High-resolution probabilistic estimation of three-dimensional regional ocean dynamics from sparse surface observations

Abstract

The ocean interior regulates Earth's climate but remains sparsely observed due to limited in situ measurements, while satellite observations are restricted to the surface. We present a depth-aware generative framework for reconstructing high-resolution three-dimensional ocean states from extremely sparse surface data. Our approach employs a conditional denoising diffusion probabilistic model (DDPM) trained on sea surface height and temperature observations with up to 99.9 percent sparsity, without reliance on a background dynamical model. By incorporating continuous depth embeddings, the model learns a unified vertical representation of the ocean states and generalizes to previously unseen depths.

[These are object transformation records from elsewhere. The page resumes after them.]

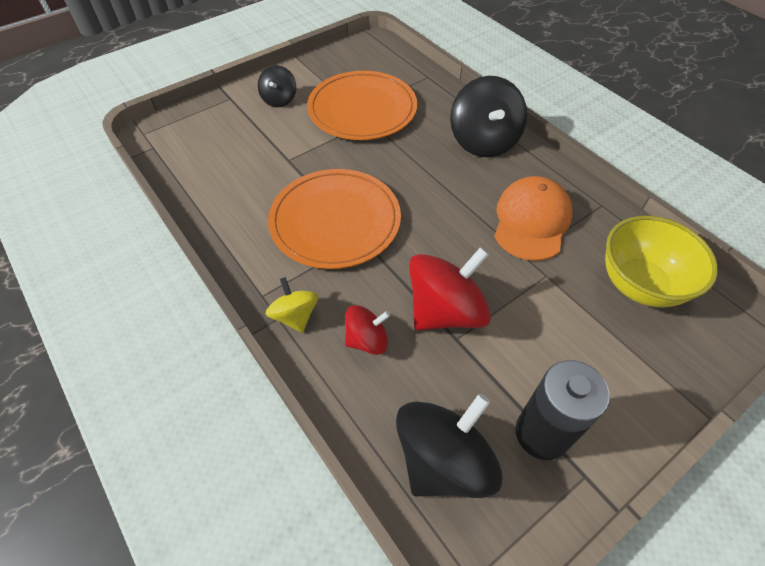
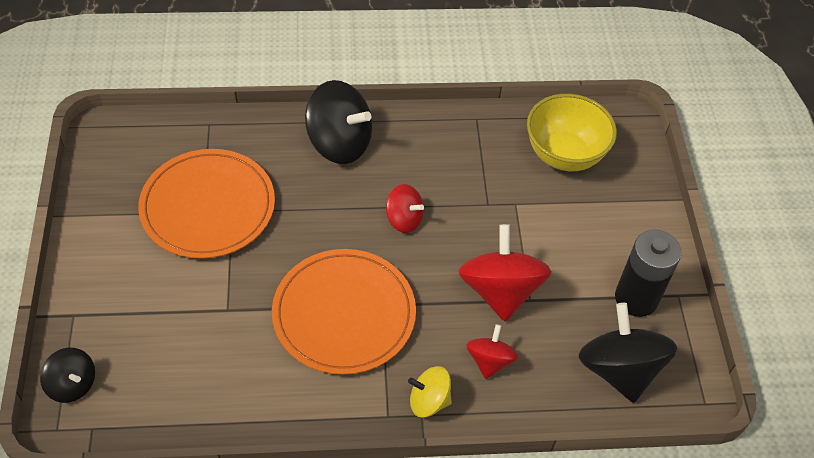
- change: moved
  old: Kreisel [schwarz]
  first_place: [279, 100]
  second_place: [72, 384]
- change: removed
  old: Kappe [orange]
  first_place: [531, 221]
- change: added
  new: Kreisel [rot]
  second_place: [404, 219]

Applied to the Gulf of Mexico, the framework accurately reconstructs subsurface temperature, salinity, and velocity fields across multiple depths. Evaluations using statistical metrics, spectral analysis, and heat transport diagnostics demonstrate recovery of both large-scale circulation and multiscale variability. These results establish generative diffusion models as a scalable approach for probabilistic ocean reconstruction in data-limited regimes, with implications for climate monitoring and forecasting.

Figures (7)

• Figure 1: Schematic of the depth-aware conditional DDPM framework for three-dimensional ocean reconstruction. Sparse observations of SSH and SST are used with a log-normalized continuous depth coordinate and used as conditioning inputs to a conditional denoising diffusion probabilistic model (DDPM). A single unified model is trained across nine discrete depth levels and learns a continuous vertical representation of the ocean interior. During inference, the model reconstructs T, S, U, and V fields not only at trained depths but also at previously unseen depths within the training range, enabling vertical interpolation without memorizing discrete layers.
• Figure 2: Sparse surface observations and depth-aware DDPM reconstruction of subsurface ocean variables at three depths. Panel a shows sparse satellite SSH and SST observations on February 13, 2023, which are used to reconstruct 3D ocean states in panel b. Panel b shows subsurface ocean variables, including T, S, U, and V is shown over the Gulf of Mexico at three different depths: 55 m, 318 m, and 1062 m. The DDPM reconstructions (top row) are compared with the corresponding ground-truth fields from the GLORYS reanalysis (bottom row) for each depth. Only three depths are displayed here for clarity, and reconstructions at the other depths are included in the Supplementary Material. White areas indicate land/bathymetry. As depth increases, the valid ocean domain decreases due to bathymetric constraints, resulting in a larger land mask at deeper levels.
• Figure 3: Averaged Fourier power spectra for subsurface ocean variables at three depths. The power spectra of T, S, U, and V is displayed for 100 test samples at three different depths: 55 m, 318 m, and 1062 m. Power spectra from the DDPM reconstructions are compared with the corresponding GLORYS reanalysis reference across spatial wavenumbers.
• Figure 4: Quantitative evaluation of reconstructed subsurface variables across depths and models. Reconstruction performance for T, S, U, and V across 100 test samples. Columns correspond to various evaluation metrics, including normalized RMSE (NRMSE), correlation coefficient (CC), and SSIM. Results are compared across three models: DDPM, UNet+DDPM, and FNO+DDPM. Rows show results at three depths: 55 m, 118 m, and 1062 m.
• Figure 5: Meridional heat-flux longitude--depth transects at $26^\circ$N on 13 February 2023. Longitude--depth transects of meridional heat flux for the GLORYS reanalysis dataset (Truth) and the DDPM reconstruction are shown over the longitude range $[-99^\circ, -74^\circ]$.